The yield on the German Bund at ten years is then displayed to 0.31%, after a lower 0,292% in the morning.

At the same time, the canadian dollar appreciated after the raising of the intervention rate of the Bank of Canada. This last was said to consider a further tightening of its monetary policy, while referring to “uncertainty” related to the trade tensions.

CROSSROADS SANCTIONED TO The APPROACH OF ITS SEMI-annual

Values, Carrefour (PA:CARR), red lantern of the CAC 40, has disposed of 4,87%. Barclays (LON:BARC), neutral on value, has lowered its price target by saying expect sales on a comparable basis and margins for the group have fallen again in the first half. The distributor must publish its half-year results on July 26.

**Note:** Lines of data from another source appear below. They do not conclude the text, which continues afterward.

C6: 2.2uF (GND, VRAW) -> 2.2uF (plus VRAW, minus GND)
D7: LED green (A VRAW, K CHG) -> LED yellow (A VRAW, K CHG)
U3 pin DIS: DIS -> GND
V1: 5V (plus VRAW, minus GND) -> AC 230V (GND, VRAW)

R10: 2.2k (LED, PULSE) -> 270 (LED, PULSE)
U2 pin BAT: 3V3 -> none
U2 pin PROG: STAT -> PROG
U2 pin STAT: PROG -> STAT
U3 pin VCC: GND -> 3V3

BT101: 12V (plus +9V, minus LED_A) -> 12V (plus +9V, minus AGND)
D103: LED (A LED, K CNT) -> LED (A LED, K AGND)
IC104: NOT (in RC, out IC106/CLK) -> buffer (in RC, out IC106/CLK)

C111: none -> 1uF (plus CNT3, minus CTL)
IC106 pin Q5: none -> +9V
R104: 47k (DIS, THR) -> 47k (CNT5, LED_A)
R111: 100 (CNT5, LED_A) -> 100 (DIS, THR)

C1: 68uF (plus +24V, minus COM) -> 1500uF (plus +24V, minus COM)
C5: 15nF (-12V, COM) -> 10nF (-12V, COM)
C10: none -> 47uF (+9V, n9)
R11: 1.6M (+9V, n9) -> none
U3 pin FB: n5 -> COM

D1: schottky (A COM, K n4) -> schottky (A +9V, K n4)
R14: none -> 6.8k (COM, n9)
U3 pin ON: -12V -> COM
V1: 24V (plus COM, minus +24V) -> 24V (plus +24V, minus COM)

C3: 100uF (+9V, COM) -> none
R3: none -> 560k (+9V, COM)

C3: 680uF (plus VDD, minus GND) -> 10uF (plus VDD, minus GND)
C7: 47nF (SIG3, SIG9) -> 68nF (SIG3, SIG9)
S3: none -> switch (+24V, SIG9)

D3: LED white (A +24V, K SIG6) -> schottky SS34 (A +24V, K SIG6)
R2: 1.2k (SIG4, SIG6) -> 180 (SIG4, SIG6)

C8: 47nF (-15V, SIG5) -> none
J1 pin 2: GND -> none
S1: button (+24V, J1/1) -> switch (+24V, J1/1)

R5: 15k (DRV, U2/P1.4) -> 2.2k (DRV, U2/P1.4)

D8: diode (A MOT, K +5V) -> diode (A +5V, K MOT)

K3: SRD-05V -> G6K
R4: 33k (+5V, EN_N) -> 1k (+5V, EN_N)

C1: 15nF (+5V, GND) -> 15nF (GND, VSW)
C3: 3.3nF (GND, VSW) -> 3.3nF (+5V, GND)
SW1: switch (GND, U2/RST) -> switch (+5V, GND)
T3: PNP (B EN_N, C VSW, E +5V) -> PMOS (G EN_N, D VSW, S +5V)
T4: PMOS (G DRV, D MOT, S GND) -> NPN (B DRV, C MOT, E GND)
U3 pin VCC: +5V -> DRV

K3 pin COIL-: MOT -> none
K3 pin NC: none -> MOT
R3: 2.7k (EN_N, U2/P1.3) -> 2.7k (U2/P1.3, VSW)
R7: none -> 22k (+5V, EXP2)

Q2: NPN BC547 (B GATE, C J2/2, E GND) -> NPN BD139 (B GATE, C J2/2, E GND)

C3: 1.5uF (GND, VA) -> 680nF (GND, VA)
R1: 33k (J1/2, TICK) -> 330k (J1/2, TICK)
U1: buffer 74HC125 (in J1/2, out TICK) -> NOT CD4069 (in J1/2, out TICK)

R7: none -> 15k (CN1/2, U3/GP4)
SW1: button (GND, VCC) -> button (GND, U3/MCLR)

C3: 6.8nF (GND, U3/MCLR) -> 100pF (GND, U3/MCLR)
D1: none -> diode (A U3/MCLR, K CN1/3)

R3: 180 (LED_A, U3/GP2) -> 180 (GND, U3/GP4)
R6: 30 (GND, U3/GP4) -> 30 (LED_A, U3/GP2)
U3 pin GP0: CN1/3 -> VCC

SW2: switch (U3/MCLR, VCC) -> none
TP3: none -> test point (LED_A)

In London, Burberry (LON:BRBY) has lost 4.05 per cent. If its quarterly sales are in line with expectations, the luxury group wanted to confirm its forecasts, which promoted profit-taking after a gain of nearly 40% since the low of early February.

Burberry has brought in its wake several other values of the area: Kering (PA:PRTP) has yielded 3.81 per cent, LVMH (PA:LVMH) of 2.46%, and Hermes (PA:HRMS) of 2.75%.

The decrease in the most spectacular of the day, however, is for the pharmaceutical group british Indivior, which has lost 29,52% after a warning on its results.

The increase in Paris, Spie (PA:SPIE) (+5.12%) and Lagardère (+2,48%), the best two performance of the SBF 120 index, have benefited from recommendations to purchase, Kepler Cheuvreux for the first, and Goldman Sachs (NYSE:GS) for the second.